In Parent Deleted, Michelle takes readers back to her own childhood, painting a picture of a woman who consistently battled the odds and won; a fighter, someone who has been beaten down repeatedly and insists on getting back up, bruised and battered, to go to battle for what she deserves.

In Parent Deleted, Michelle takes readers back to her own childhood, painting a picture of a woman who consistently battled the odds and won; a fighter, someone who has been beaten down repeatedly and insists on getting back up, bruised and battered, to go to battle for what she deserves.
After separation from her partner, whom she simply refers to as ‘X’ throughout the memoir, Michelle suddenly finds herself on the outside looking in at her own family. She neglected to sign the papers to legally adopt her twin girls due to the mounds of paperwork she faced on a daily basis, but a mother never thinks those technical details will prevent her ability to parent the children she helped conceive from day one. What follows is a harrowing and horrific catalog of events that would break down even the strongest of us, as both the odds and the justice system seem stacked against an outspoken Latina woman with two white children she didn’t birth herself.

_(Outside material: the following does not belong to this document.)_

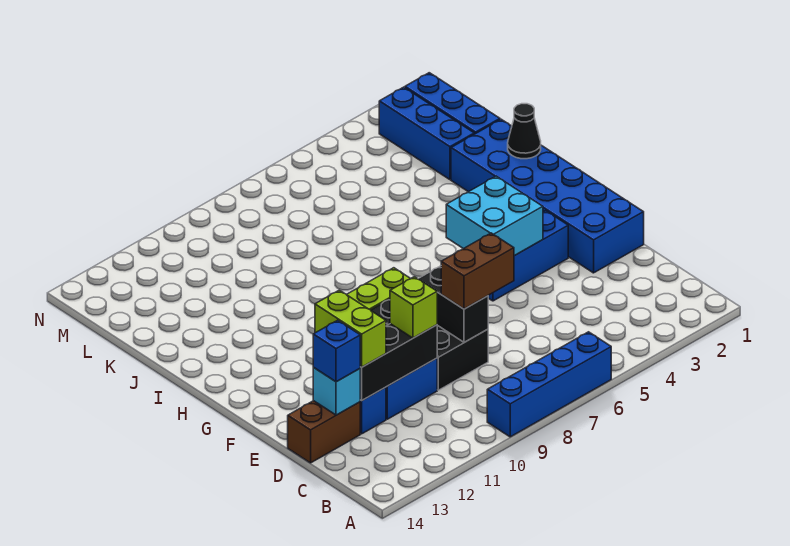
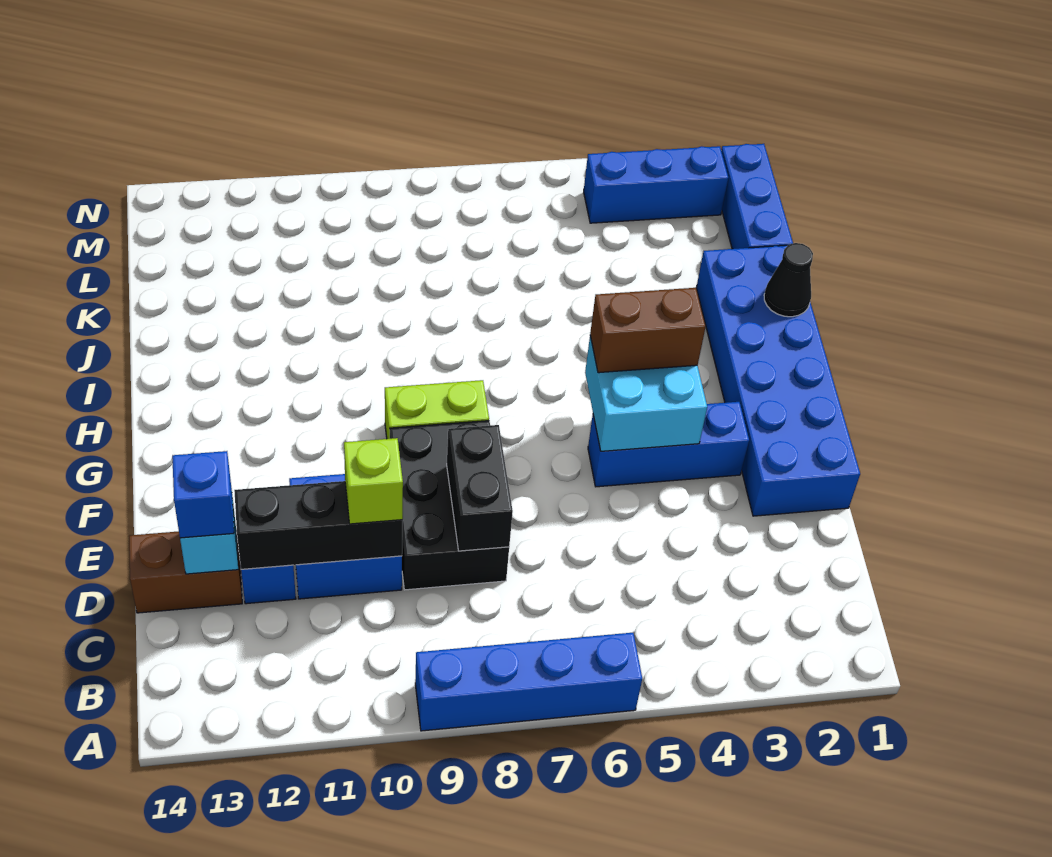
brown brick D7:D8 level 3 -> brown brick G4:G5 level 3
lime brick D12:E12 level 3 -> none
blue brick K2:M2 level 1 -> blue brick M2:M4 level 1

At no point in this story does Michelle attempt to compose a narrative wherein she’s a hero, thwarted by the evil villain who is the ex. The author recognizes her own flaws and missteps, acknowledging words and actions spoken and done by her that indicate more than an active participant in the self-destruction of her marriage, but a partner who fails in a romantic relationship doesn’t deserve to lose the chance to succeed as a parent by default.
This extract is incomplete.